Omnium-gatherum
Pronounced /ˌɒmnɪəm ˈɡæð(ə)rəm/
Omnium-gatherum is a grand term for a miscellaneous collection.
The van der Laen marriage portrait is something else again, on one level an omnium gatherum of all the stock marital pieties that could have been pulled straight from a domestic morality manual such as Jacob Cats’s Houwelyck.
Guardian, 23 Jun. 2007. The hyphen is often left out.
One of my reference books disparagingly calls it Dog Latin and it’s a fair description. The first part is genuine enough, being the genitive plural of omnis, all (omnibus, for what we prefer nowadays to call a bus, is the dative plural of the same word). The second part, however, is just the English word gather with a fake Latin ending. The 1788 second edition of Francis Grose’s Classical Dictionary of the Vulgar Tongue says it’s a “jocular imitation of law Latin” and this seems plausible.

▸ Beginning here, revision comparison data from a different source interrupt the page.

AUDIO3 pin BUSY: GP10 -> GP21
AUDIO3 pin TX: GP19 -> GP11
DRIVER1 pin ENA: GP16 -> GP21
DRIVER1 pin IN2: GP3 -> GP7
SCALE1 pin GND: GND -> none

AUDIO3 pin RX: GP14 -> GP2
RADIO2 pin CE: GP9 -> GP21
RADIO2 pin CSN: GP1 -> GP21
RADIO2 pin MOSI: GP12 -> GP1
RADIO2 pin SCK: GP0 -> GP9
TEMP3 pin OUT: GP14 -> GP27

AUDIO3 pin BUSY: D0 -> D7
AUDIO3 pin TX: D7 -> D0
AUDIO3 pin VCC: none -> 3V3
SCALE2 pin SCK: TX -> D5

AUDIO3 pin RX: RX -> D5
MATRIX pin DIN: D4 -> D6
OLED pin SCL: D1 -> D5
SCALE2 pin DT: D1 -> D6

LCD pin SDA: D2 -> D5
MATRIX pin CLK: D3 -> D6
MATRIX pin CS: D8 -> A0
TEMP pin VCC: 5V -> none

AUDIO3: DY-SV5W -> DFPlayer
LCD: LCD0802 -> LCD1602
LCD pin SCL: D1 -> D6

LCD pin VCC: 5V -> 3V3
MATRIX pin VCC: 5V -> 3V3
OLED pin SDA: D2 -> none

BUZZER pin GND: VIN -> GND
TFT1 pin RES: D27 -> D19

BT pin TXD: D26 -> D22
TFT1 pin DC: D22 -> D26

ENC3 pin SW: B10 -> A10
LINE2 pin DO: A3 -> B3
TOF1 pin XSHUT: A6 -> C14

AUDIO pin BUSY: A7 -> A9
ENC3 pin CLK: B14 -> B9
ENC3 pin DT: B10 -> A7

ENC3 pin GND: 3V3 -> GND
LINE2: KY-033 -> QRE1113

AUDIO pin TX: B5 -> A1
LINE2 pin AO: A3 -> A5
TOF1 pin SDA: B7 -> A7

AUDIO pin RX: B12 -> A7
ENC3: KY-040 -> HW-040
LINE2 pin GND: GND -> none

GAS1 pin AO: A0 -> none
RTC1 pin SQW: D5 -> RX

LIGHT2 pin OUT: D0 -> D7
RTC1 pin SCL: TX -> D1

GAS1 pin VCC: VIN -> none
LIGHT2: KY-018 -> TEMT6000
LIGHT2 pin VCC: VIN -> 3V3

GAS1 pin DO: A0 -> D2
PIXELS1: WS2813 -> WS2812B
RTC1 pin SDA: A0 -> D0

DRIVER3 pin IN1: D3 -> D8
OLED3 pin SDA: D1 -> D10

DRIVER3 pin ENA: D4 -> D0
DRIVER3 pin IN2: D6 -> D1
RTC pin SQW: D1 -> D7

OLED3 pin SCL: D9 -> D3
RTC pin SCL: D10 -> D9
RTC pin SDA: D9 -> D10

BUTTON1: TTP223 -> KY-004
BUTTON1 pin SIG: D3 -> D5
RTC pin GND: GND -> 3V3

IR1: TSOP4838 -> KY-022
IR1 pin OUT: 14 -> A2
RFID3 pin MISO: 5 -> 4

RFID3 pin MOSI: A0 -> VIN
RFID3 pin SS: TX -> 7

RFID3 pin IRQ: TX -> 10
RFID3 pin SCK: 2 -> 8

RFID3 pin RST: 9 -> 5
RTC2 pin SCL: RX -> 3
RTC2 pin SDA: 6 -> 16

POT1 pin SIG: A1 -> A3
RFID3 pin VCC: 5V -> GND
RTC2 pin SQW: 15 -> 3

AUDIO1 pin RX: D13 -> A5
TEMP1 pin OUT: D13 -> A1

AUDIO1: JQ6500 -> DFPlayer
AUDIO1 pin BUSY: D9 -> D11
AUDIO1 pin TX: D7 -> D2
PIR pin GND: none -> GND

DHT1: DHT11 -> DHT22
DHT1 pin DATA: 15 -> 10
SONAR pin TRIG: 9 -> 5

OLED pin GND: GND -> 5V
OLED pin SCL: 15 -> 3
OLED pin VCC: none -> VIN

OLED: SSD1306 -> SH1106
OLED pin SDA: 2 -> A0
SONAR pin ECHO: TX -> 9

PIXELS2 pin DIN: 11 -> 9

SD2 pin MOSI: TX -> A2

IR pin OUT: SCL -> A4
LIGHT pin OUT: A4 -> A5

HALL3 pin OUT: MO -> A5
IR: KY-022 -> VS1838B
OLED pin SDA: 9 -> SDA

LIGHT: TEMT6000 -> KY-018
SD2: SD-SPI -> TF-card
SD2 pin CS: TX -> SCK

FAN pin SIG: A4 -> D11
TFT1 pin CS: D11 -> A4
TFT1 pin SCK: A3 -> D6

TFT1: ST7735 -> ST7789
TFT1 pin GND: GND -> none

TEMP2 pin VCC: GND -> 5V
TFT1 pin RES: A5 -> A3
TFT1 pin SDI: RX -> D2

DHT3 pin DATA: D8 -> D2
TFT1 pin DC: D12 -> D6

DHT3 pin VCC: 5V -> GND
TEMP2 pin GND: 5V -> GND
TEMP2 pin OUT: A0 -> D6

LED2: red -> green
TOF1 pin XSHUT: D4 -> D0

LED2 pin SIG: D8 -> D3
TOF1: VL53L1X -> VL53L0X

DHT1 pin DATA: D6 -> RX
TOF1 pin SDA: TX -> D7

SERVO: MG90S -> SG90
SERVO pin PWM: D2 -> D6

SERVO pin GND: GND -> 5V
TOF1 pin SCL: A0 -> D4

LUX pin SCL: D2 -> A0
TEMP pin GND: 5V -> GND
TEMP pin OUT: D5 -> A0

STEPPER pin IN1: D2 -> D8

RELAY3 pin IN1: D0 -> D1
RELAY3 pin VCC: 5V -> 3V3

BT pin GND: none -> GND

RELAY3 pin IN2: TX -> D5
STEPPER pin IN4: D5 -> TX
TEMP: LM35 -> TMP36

There’s an older form, omnigatherum, mainly Scots, which the OED says was used from the seventeenth century for a group of craftsmen in Stirling, such as coopers, glassworkers, dyers, and gardeners, whose skills weren’t recognised in a formal trade guild but who were lumped together for some purposes, mostly taxation.
Omnium-gatherum has been known since the sixteenth century. In view of its bastard form, it’s odd that the first recorded user should have been the highly educated Greek scholar Richard Croke, in a letter to Thomas Cranmer in 1530.